Connecticut’s Governor, Ned Lamont, has signed hemp legislation into law after it received unanimous support by the members of both chambers of the state’s General Assembly.
SB 893, An Act Concerning A Pilot Program For Hemp Production, requires the Department of Agriculture to adopt regulations establishing an industrial hemp pilot program in Connecticut in accordance with federal law. The pilot program will support activities relating to the growth, cultivation, and marketing of the crop.
“With this program, farmers will have the opportunity to bolster their profits with hemp, and veteran and first-time farmers alike will be attracted to a new and growing market that will offer crop diversification, increased revenue, and expertise in an expanding field,” said Governor Lamont, who praised both chambers for their unanimous, bipartisan support of the legislation.
Connecticut Department of Agriculture Commissioner Brian Hurlburt is very happy with the result, stating hemp can stabilize the state’s agricultural economy and bring new farmers into the fold, while providing the state’s residents with a locally grown product.
Previously, only universities and the state agriculture department were allowed to grow hemp in Connecticut.
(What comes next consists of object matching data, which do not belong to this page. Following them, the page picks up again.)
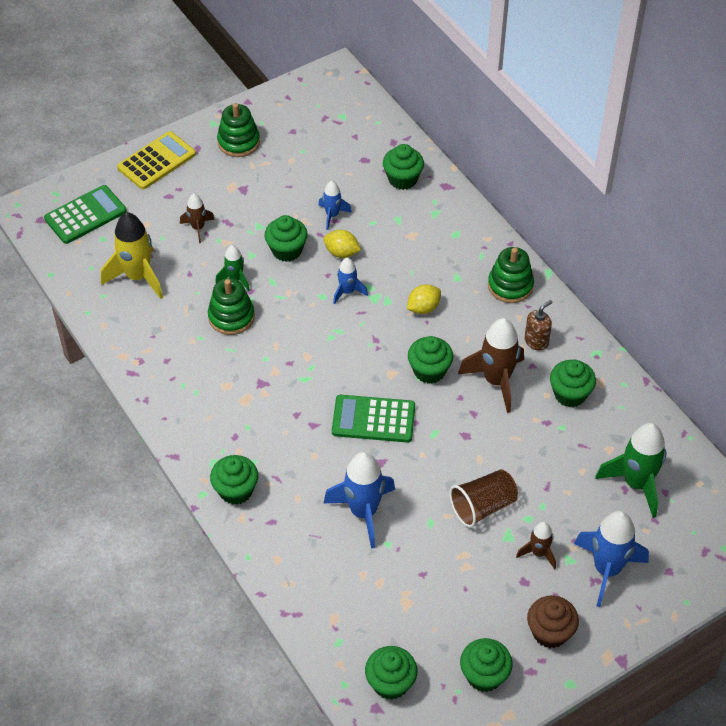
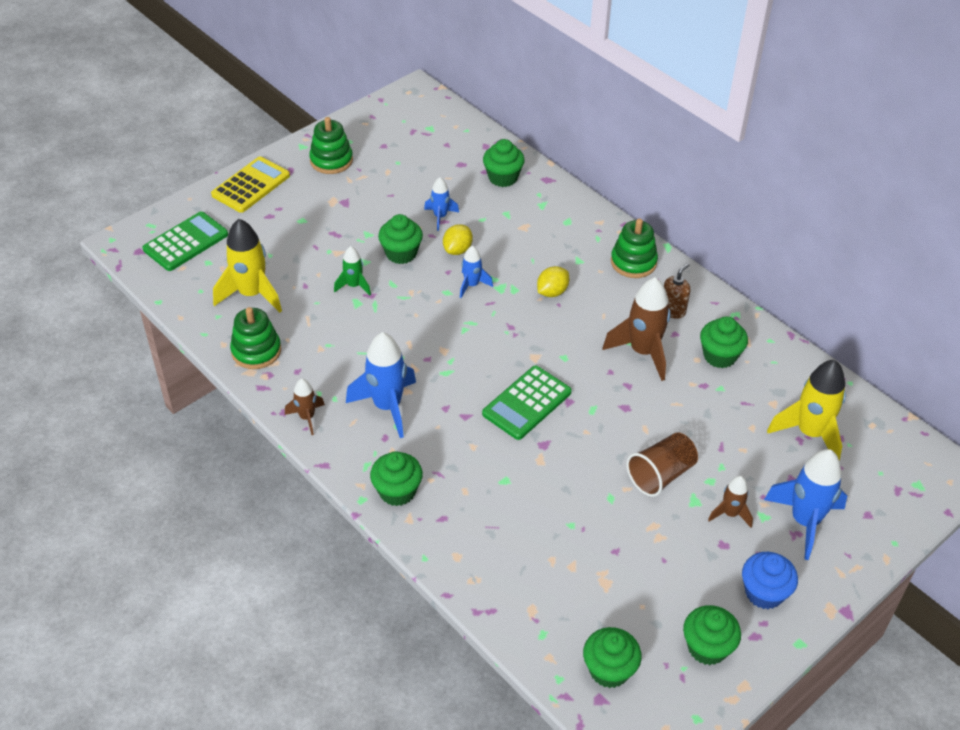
camera: 10 degrees left, 5 degrees down
(198, 228) = (305, 242): brown rocket -> brown rocket (307, 417)
(231, 317) = (357, 322): green stacking toy -> green stacking toy (256, 351)
(342, 253) = (457, 250): yellow lemon -> yellow lemon turned 75 degrees counterclockwise
(363, 512) = (538, 496): blue rocket -> blue rocket (387, 406)
(373, 419) = (527, 403): green calculator -> green calculator turned 45 degrees counterclockwise
(429, 371) = (573, 350): green cupcake -> none
(550, 632) = (764, 593): brown cupcake -> blue cupcake
(636, 484) = (810, 433): green rocket -> yellow rocket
Up until this point (and into the near future), the only grower of hemp in state has been the University of Connecticut. The University has also been running a related course that has proven very popular; Horticulture of Cannabis: From Seed to Harvest, which was developed by adjunct faculty member Matthew Debacco with assistance from Dr. Gerry Berkowitz.
Connecticut Farmers Eager To Get Started
The Department says it will be publishing application forms, compliance documents and an FAQ on industrial hemp in the near future. No doubt there will be plenty of farmers hoping that happens as soon as possible, as the state’s hemp growing season starts in June – less than 3 weeks away. While the legislation notes the Commissioner of Agriculture is required to adopt regulations no later than July 1, 2020, that doesn’t stop the Commissioner from getting things happening much earlier.
A complication though is a requirement for states to submit plans to the USDA before steaming ahead, per the 2018 Farm Bill. However, the state can still operate a program under the 2014 Farm Bill until that’s done and stay sweet with the feds.
Trivia – it appears it was once a requirement to grow hemp in the state. According to this document stored on Archive.org:
“In 1640, (15. pp. 61, 64, 79), every family was required to get and plant at least one spoonful of English hemp seed in good soil, at least a foot between each seed “and tend it in husbandly manner.””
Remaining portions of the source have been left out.